Last month, the city introduced dedicated loading zones on every block of Chestnut Street. They’re on the north side of the street, so they don’t interfere with what are, technically, the official bus lanes on the south side. At the same time, the city has beefed up police enforcement of cars idling in the bus lane. Together, those measures have reduced travel times for Chestnut Street buses over the last year by 2.5 minutes, between the Schuylkill and Delaware, Johanson said.
The secret to making the 14th Street corridor work is a combination of police and camera enforcement. Bus-mounted cameras capture the license numbers of motorists who violate the rules. The tapes are then reviewed by police monitors. If they determine there are no extenuating circumstances — such as a passing ambulance — they mail out $250 citations. In the last three weeks, 1,500 citations have gone out.
The Kenney administration has asked City Council to approve a similar system, one that would raise fines from $125 to $200, said Chris Puchalsky, director of transportation policy. Even though dedicated bus lanes exist on both Chestnut and Market Street, they are nearly useless because so many motorists ignore them.
Stiffer fines would be great, but other measures could help speed up buses on those streets without using the dreaded busways word. Philadelphia is one of the last cities where buses stop at every corner. Reducing the number of stops has been a taboo topic, but it would make a huge difference in travel times on Chestnut Street. So would eliminating right turns by cars. Because so many pedestrians cross on the numbered streets, buses are often held up for two or three signal changes while motorists wait to turn.
In New York, you still hear concerns that the new busway could hurt retail on 14th Street. While it’s too early to gauge the impact, it’s worth noting that the street’s merchants were suffering long before the busway was introduced. Once a place to go for tube socks and T-shirts, it was lined with discount stores. But as the street has been subsumed by the affluent neighborhood of Greenwich Village, those stores have disappeared. “Nobody who lives in a $3,000-a-month apartment wants to shop in my store,” complained Fuad Diab, who owns E & L Sportswear, a discount store.
Interestingly, the biggest stretch of vacancies is west of Ninth Avenue in the trendy, former Meatpacking District, where cars and parking are still allowed. The liveliest sidewalks I saw were in the heart of the busway, across from Union Square.

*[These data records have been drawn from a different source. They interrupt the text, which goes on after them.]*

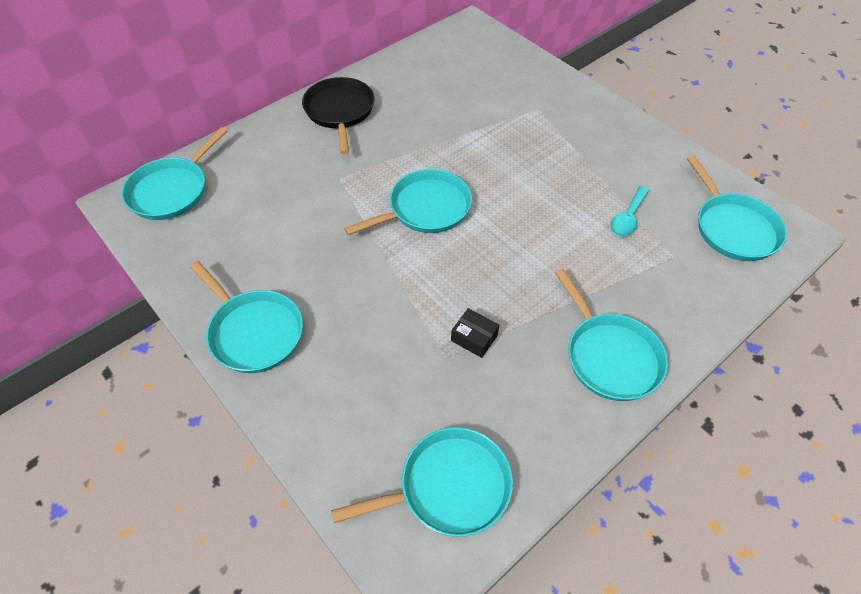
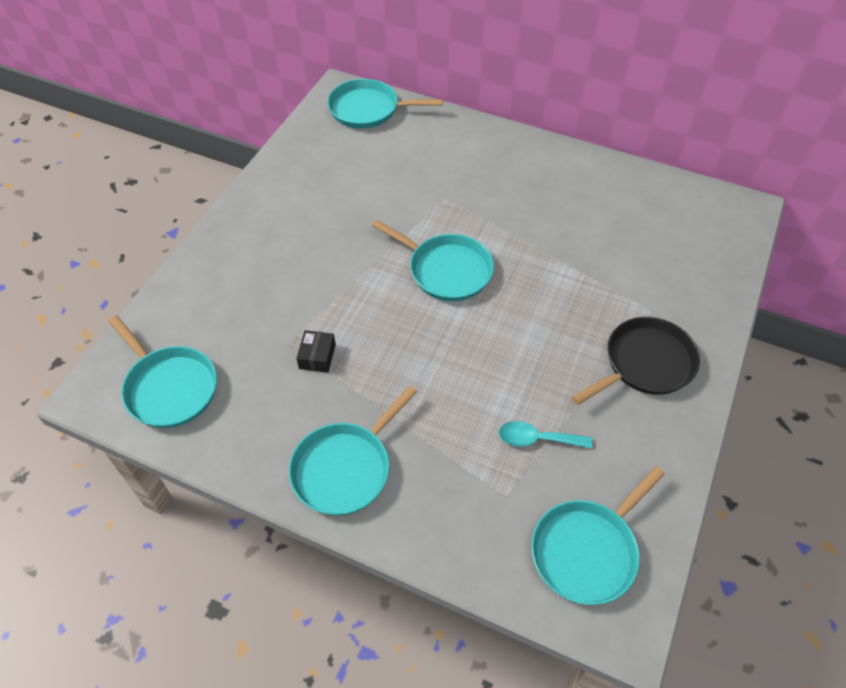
camera: 65 degrees right, 0 degrees up
(254, 332) = (258, 216): turquoise pan -> none
(340, 111) = (529, 165): black pan -> black pan (645, 363)

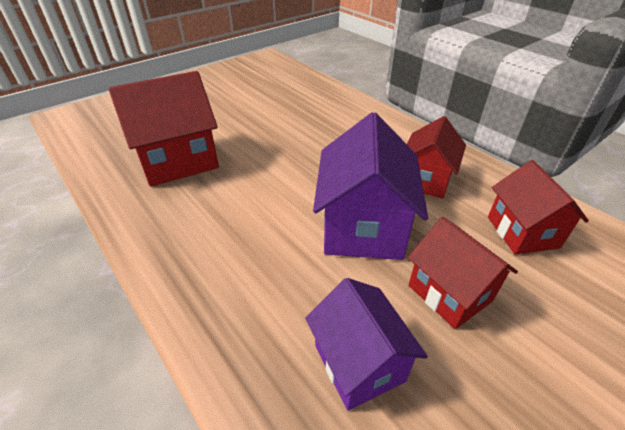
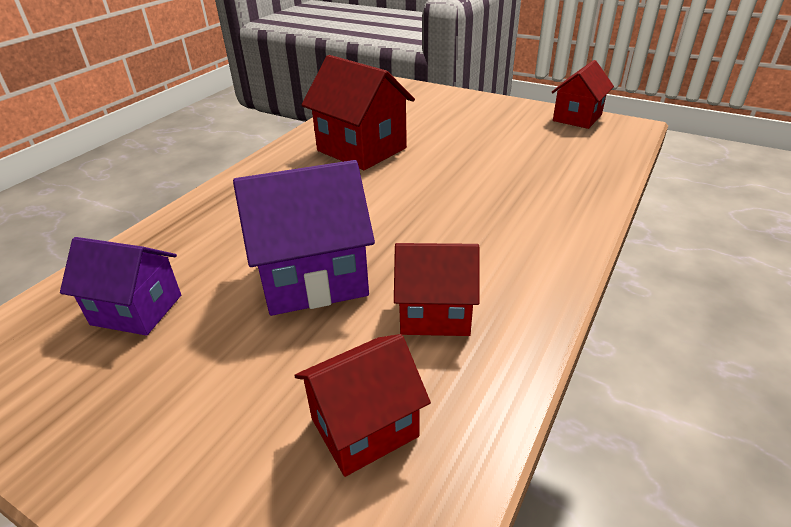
camera: 70 degrees right, 5 degrees down
(359, 363) = (137, 310): purple house -> purple house turned 60 degrees clockwise
(449, 293) = (228, 359): red house -> red house (577, 118)

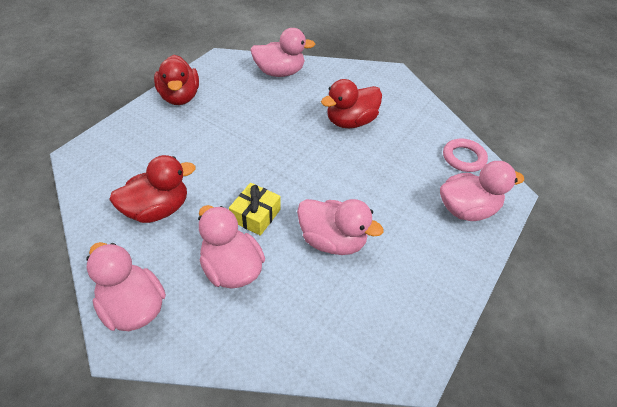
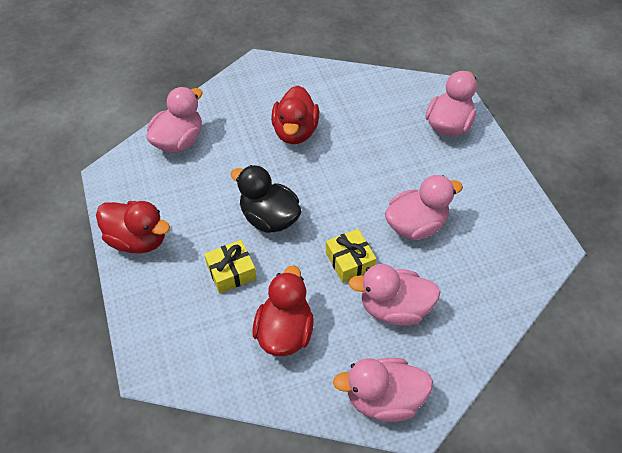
camera: 50 degrees left, 5 degrees up
(189, 153) = (231, 272): none -> yellow gift
(255, 148) = (269, 218): none -> black duck
(463, 158) = (398, 90): pink ring -> none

One of the last people I met on 14th Street was Chris Dalpiaz, a New Yorker who owns John and Kira’s Chocolates in Philadelphia’s Feltonville neighborhood. He had been a vocal opponent of the busway but has taken to the situation and was ferrying his daughter Catherine down the middle of the street in a cargo bike. “We all complained about this, but it’s not as bad as I expected,” he said. “The street was a horrible mess before. This might turn out to be a good idea after all.”